Наконец, словарное определение относит к 'черносотенцам' только деятелей 'начала 20 века'; между тем это обозначение часто — и опять-таки с полным основанием — применяется и ко многим деятелям предыдущего, XIX века, хотя и называют их так, конечно, задним числом. Но, как бы там ни было, начиная по меньшей мере с 1860-х годов на общественной сцене выступали идеологи, которые явно представляли собой прямых предшественников тех 'черносотенцев', которые действовали в 1900 — 1910-х годах. Собственно говоря, убеждения принадлежавших к старшим поколениям виднейших деятелей 'черносотенных' организаций — таких, например, как Д. И. Иловайский (1832-1920), К. Ф. Головин (1843 — 1913), С. Ф. Шарапов (1850 — 1911), В. А. Грингмут (1851 — 1907), Л. А. Тихомиров (1852 — 1923), А. И. Соболевский (1856 — 1929) — вполне сложились еще до начала XX века.
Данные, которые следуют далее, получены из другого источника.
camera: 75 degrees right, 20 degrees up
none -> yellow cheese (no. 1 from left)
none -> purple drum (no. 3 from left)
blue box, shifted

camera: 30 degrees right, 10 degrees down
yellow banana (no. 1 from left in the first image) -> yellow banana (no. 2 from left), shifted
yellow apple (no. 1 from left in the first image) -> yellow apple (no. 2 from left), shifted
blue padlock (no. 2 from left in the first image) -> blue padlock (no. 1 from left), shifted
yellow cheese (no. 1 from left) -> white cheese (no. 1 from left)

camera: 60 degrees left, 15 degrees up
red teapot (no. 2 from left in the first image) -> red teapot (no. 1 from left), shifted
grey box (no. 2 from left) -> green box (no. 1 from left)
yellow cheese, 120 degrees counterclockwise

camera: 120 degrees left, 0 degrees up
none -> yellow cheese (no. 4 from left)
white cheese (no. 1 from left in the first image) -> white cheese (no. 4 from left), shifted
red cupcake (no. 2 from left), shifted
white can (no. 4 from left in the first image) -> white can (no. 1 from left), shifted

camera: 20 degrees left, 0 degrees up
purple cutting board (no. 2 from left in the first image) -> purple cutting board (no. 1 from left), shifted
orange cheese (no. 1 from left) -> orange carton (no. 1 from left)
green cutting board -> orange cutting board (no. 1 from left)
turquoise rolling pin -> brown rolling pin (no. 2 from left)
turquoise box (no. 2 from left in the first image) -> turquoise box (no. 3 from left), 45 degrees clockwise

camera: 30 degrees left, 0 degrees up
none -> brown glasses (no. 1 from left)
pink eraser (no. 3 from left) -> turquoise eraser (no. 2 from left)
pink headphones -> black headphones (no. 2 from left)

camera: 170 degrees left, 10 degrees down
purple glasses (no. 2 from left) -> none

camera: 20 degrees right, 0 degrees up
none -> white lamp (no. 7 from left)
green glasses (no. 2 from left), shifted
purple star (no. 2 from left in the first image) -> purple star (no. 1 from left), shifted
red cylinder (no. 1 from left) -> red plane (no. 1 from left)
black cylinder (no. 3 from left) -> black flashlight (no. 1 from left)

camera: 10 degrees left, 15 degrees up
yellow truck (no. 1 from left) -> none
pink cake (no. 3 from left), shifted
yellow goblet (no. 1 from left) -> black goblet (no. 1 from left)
Итак, обрисованы общие контуры явления, известного под названием 'черносотенство'. Нельзя, впрочем, умолчать о том, что слово это — или, точнее кличка — последние несколько лет самым активным образом используется по отношению к тем или иным современным, сегодняшним деятелям и идеологам. Но это уже совершенно особый вопрос, о котором можно рассуждать только после уяснения действительного характера дореволюционного 'черносотенства'.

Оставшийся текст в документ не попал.